New Delhi: L&T Infrastructure Finance Co. Ltd may fund Bharat Light and Power’s (BLP) acquisition of real estate developer DLF Ltd’s wind power business in a deal valued at a potential Rs.900 crore.
BLP is promoted by Tej Preet Chopra, former president and chief executive of GE India. JP Morgan Asia Pacific Equity Research said in a 13 January report that the wind power business could fetch Rs.1,000 crore for DLF.
“Bharat Light and Power plans to fund this acquisition with the help of L&T Infrastructure Finance,” said a person aware of the deal on condition of anonymity.
DLF, which is seeking to raise money by selling assets that aren’t integral to the main business, has been trying to sell its wind assets in Gujarat, Rajasthan, Tamil Nadu and Karnataka. Similar efforts made earlier, as reported by Mint on 1 April 2009, had to be abandoned because of differences over valuation. The proposed transaction between India’s largest real estate developer and BLP is expected to be completed by March, according to a 12 November analyst presentation by DLF. The company’s net debt was Rs.21,220 crore as of 12 November.
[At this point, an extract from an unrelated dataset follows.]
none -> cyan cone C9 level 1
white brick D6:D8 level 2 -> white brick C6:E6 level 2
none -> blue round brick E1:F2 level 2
L&T Infrastructure Finance is in talks on the deal, said chief executive Suneet K. Maheshwari. “Yes we are in discussions with him (Chopra) for a financial package to support him for this acquisition,” Maheshwari said. “The entire discussions have been in the process for a long time.”
Chopra declined to comment.
Maheshwari didn’t give further details citing confidentiality agreements. L&T Infrastructure Finance is a non-banking financial company (NBFC) and has an asset base of Rs.10,914 crore.
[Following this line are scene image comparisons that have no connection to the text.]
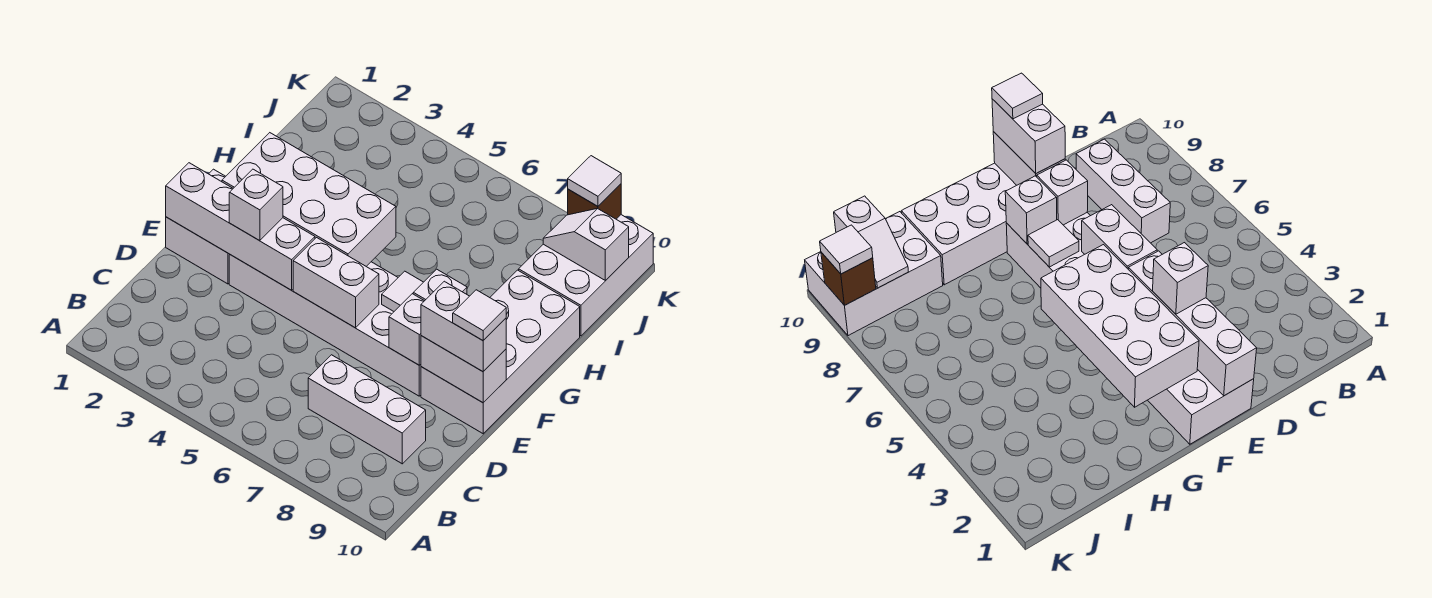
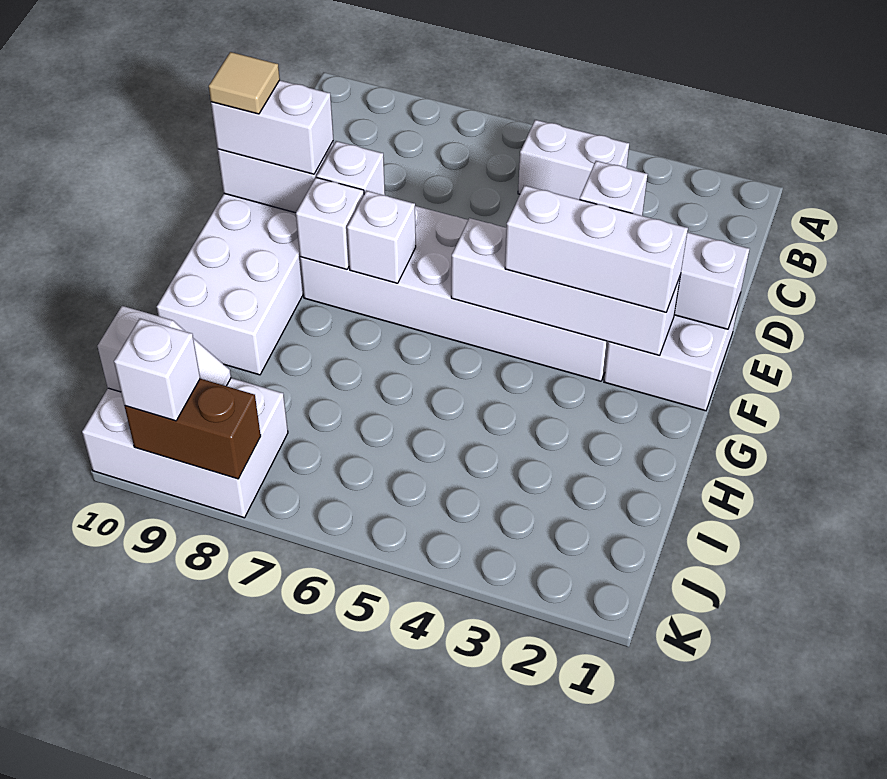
white brick C7:C9 level 1 -> white brick F2:F4 level 3
white brick E5:E6 level 2 -> white brick B4:B5 level 1
white tile E10 level 4 -> tan tile E10 level 4
white brick F2:G5 level 2 -> white brick F2:F5 level 2
white tile F7 level 2 -> white brick F7 level 2
white brick I9:K10 level 1 -> white brick J8:K10 level 1
brown brick K9 level 2 -> brown brick K8:K9 level 2
white tile K9 level 3 -> white brick K9 level 3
BLP had earlier picked up a stake in SunEdison’s 2.5 megawatts (MW) grid-connected solar roof-top project in Gandhinagar, Gujarat, in early 2012. Venture capital firms VenturEast and Draper Fisher Jurvetson picked up minority stakes in the company in 2011 for a total investment of Rs.53 crore.
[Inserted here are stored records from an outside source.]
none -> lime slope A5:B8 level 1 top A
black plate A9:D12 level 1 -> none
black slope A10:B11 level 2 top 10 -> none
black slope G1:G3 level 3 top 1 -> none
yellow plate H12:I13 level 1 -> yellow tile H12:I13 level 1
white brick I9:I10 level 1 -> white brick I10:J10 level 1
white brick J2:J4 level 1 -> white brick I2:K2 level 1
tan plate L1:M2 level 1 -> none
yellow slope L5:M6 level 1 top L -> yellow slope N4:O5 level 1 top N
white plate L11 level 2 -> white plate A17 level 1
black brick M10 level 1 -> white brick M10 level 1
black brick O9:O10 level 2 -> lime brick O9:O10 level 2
This acquisition by BLP comes in the backdrop of interest in wind power generation declining after the government scrapped depreciation benefits of 80% on investment in the first year of a project’s operation.
A DLF spokesperson declined to comment. The company has the approval of its shareholders for the proposed transaction.
Amol Kotwal, associate director (energy and power systems practice) for South Asia at consulting firm Frost and Sullivan, said, “The news of DLF reaching an agreement to sell its wind assets to Bharat Light and Power augurs well for both parties. DLF has been trying to get rid of huge debt pile by divesting non-core businesses. BLP, with a vision to operate 1 gigawatt (GW) of operating assets by 2015, has been actively pursuing opportunities in wind, solar, gas and other clean sources.”
While there is interest in developing wind energy sources from conventional power generation utilities, the funding of such efforts has become a concern. It takes capital expenditure of Rs.4.2-4.5 crore per MW of power generated through coal-based or gas-based projects, compared with wind-based projects requiring Rs.6-7 crore per MW.
Brokerage firms have welcomed the proposed sale.
Anand Rathi India Equities said in 31 December report: “Wind turbines sale also in an advanced stage. The company has wind-turbine generating capacities of 161.2MW for which it is in an advanced stage of inking a deal and has already obtained shareholder approval. We expect this would fetch Rs.10 billion and further reduce its debt level in FY14e.”
Similarly, JP Morgan said in its 13 January report: “Debt is finally headed down—DLF’s net debt should reduce down to ~Rs.190B (billion) by Mar-13 from Rs.40B from 2Q13 levels driven by recent asset sales.”